Uxorious is an interesting word. It also comes as an adverb uxoriously, and the noun uxoriousness.
It s origin is from the Latin word uxor – wife. It means a husband’s excessive fondness or love for his wife. It was first used in the 16th Century.
The clue to the negative connotation is the word excessive. To have an excess of love doesn’t automatically mean that this is a bad thing. To have a bit over in itself doesn’t conjure up anything negative. But to have some more love to spend on someone else might do! For the word excess it all depends on context.
Yet for the word excessive there is no such flexibility of context. Excessive means there is too much and its not a good thing. Too much love from a husband to a wife is a bad thing. Too much love from a husband to a wife demeans the husband. He appears weak and submissive. Less of a man.
What a shame that a man should not have a lot of love for his wife. The sexism in language is insidious, and almost unnoticeable. Go to the thesaurus and words like loving, affectionate, devoted, fond, amorous, tender, and rapturous come up. Nothing to remind or connect us to the excessive.

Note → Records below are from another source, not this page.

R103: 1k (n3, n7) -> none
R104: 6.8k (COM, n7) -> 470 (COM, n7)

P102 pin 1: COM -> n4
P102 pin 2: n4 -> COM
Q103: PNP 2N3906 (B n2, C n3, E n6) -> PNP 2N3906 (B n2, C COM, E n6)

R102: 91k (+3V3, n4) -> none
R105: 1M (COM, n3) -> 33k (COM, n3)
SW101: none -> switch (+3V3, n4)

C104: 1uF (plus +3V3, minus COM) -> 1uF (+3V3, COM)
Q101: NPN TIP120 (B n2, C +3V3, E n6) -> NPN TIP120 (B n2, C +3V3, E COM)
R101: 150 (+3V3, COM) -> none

And to have a word that expresses the excessive love from a wife to a husband is not possible. there isn’t one. Is it not worth mentioning? Is it not worth having?
Perhaps it is to be presumed? A wife should always have an excess of love for her husband. This is her role?
Yet even for a wife to have an excessive love for her husband doesn’t sound as bad as a husband’s excessive love for his wife. Here lies the power of patriarchy and sexism in language.